Assume that we have six positive real numbers whose sum is 150. Prove that there exist two of them whose difference is less than 10. I'm trying to answer this questions using contradiction but I don't know if it's right. 
$$a_1 + a_2 + a_3 + a_4 + a_5 + a_6 = 150$$
Assuming that all the differences of $$a_j - a_i \ge 10$$ then. 
$a_1 + a_2 + a_3 + a_4 + a_5 + a_6 - (a_1 + a_2 + a_3 + a_4 +a_5 +a_6) = 0$ 
$(a_1 - a_2) + (a_2 - a_3) + (a_3 - a_4) + (a_4 - a_5) + (a_5 - a_6 ) + (a_6- a_1)  \ge 60 $ (contradiction) 
 A: I'm assuming we're taking $a_1 \geq a_2 \geq a_3 \geq a_4 \geq a_5 \geq a_6$. 
However, we can't simply take $a_j - a_i \geq 10$ because $a_i$ might be bigger than $a_j$ (such as the $a_6 - a_1$ that was used to get the contradiction).
The proper way would be $|a_j - a_i| \geq 10$, but this is somewhat difficult to work with.
Instead, maybe consider proving by contradiction by noting that $$a_i \geq a_{i+1} + 10$$
You should be able to work out that $a_1 + a_2 + a_3 + a_4 + a_5 \geq 5a_6 + 150$.
A: Your argument fails because some of the parenthesized terms must be negative.  Based on the symmetry you can renumber things so that $a_1 \gt a_2 \gt a_3 \gt a_4 \gt a_5 \gt a_6$ You know $a_6 \gt 0$ so $a_5 \gt 10$.  Then $a_4 \gt 20$.  Keep going.
A: Best to start with the smallest one $x>0 $. Then the others in increasing order are
$$x+d_1, x+d_1 + d_2, \ldots,x+ d_1 + d_2+d_3 + d_4 + d_5$$
where $d_i\ge 0$ is the difference between $i+1$ th and $i$th number.
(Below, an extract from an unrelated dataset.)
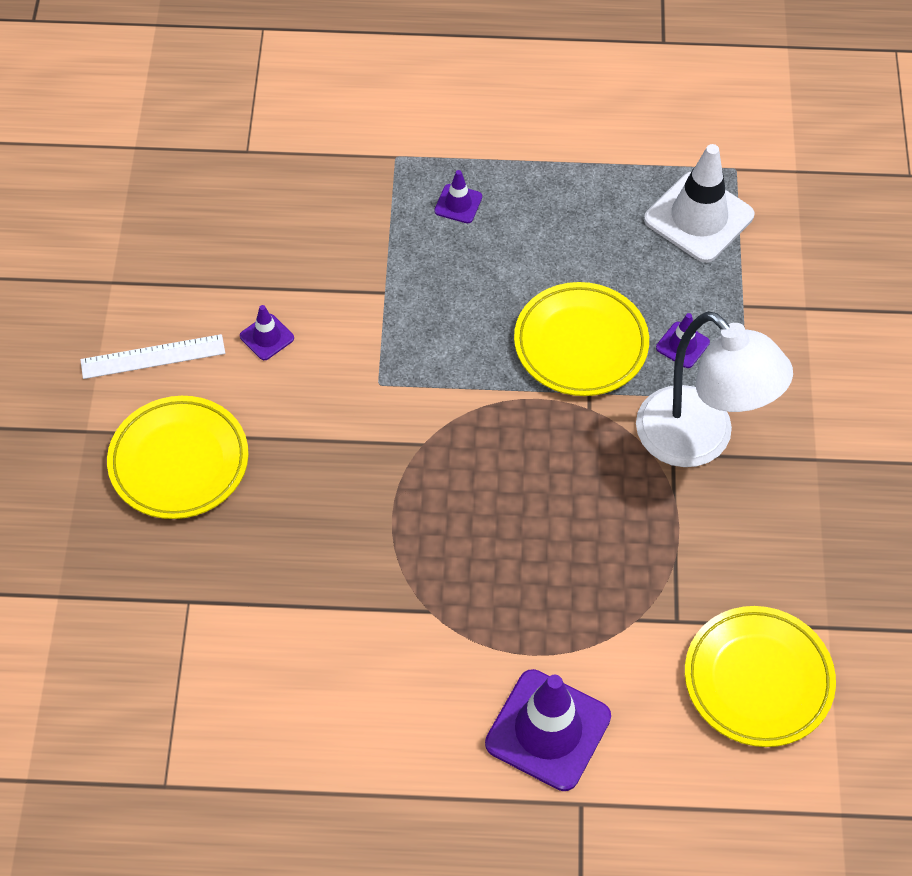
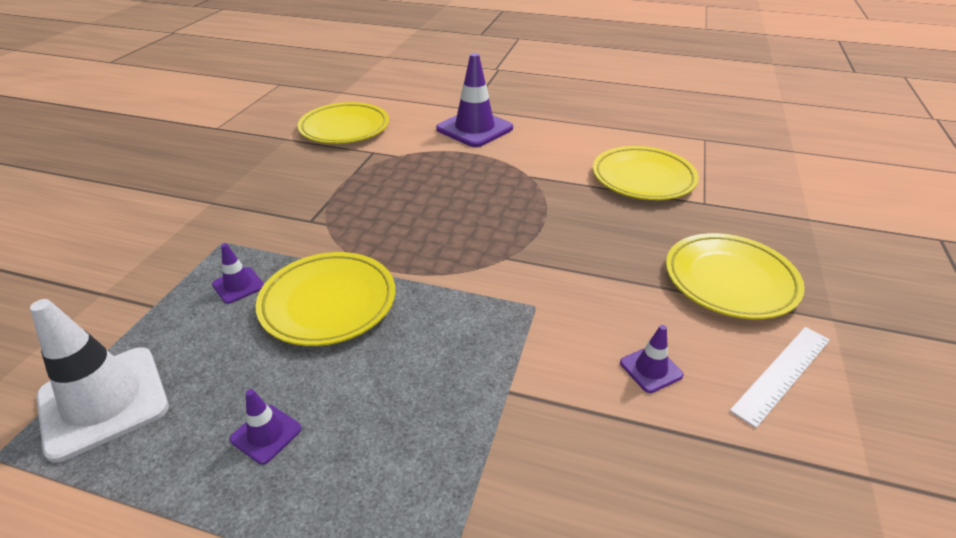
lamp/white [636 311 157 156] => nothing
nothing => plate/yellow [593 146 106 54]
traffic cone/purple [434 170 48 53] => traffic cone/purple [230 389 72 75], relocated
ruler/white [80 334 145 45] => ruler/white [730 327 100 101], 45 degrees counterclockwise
Now their sum is 
$$150 = 6 x + 5 d_1 + 4 d_2 + 3 d_3 + 2 d_4 + d_5$$ so if $d$ is the smallest of the $d_i$ we get 
$$150 > (5+4+3+2+1) d = 15 d$$
so $$0\le d < 10$$
In general, if $n$ positive numbers have sum $S$ then  two of them have difference  $\ge 0$ and  $< S/\binom{n}{2}$
A: Building on @fleablood's answer: the minimum number may be arbitrarily small, but still positive. We call it a.
The next five numbers (at their smallest) must be:
$$b = 10 + a$$
$$c = 20 + a$$
$$d = 30 + a$$
$$e = 40 + a$$
$$f = 50 + a$$
Thus, the sum of all the numbers is
$$a + b + c + d + e + f = 150 + 6a$$
Since a is positive (though arbitrarily small) the sum must be greater than 150, which is a contradiction.
A: The smallest of the six terms must be more than $0$. 
If the differences of any two is at least $10$, then the  second must be more than $10$
The smallest the third must be more than $20$.
Etc.
So  all six must add up to more than $0+10+20+30+40+50=150$.
So they can't add to $150$.  They can be arbitrarily close to $150$ but they must be more than $50$.
.....
If the smallest one is $a = \epsilon > 0$ and then the next smallest is $b \ge 10 + \epsilon$ and then the next smallest is $c \ge 10 + b \ge 20 +\epsilon$.  Etc.
The sum is $a + b + c + d+e +f \ge \epsilon + (10 + \epsilon) + .... + (50 + \epsilon) = 150 + 6\epsilon > 150$.
A: I think you are not doing it right, because we have to prove the absolute value: $|a_{i}-a_{j}|<10$ is true for all $i,j\in(1;2;3;4;5;6)$ and $i\ne j$.
Assume that $a_1\le a_2\le a_3 \le a_4\le a_5\le a_6$ and we have $a_1 + a_2 + a_3 + a_4 + a_5 + a_6 = 150$, also assume that $a_{j}-a_{i}\ge10$ for all $i,j\in(1;2;3;4;5;6)$ and $i<j$.


*

*$a_1\ge 1$ and $a_2-a_1\ge 10$ $\Rightarrow a_2\ge11.$

*$a_2\ge 11$ and $a_3-a_2\ge 10$ $\Rightarrow a_3\ge21.$

*$a_3\ge 21$ and $a_4-a_3\ge 10$ $\Rightarrow a_4\ge31.$

*$a_4\ge 31$ and $a_5-a_4\ge 10$ $\Rightarrow a_5\ge41.$

*$a_5\ge 41$ and $a_6-a_5\ge 10$ $\Rightarrow a_6\ge41.$
$\Rightarrow a_1+a_2+a_3+a_4+a_5+a_6\ge 156$, contradiction.
A: Pigeonhole principle: at least two numbers fall into one of the intervals/brackets $[0,10],[10,20],[20,30]$ and etc...?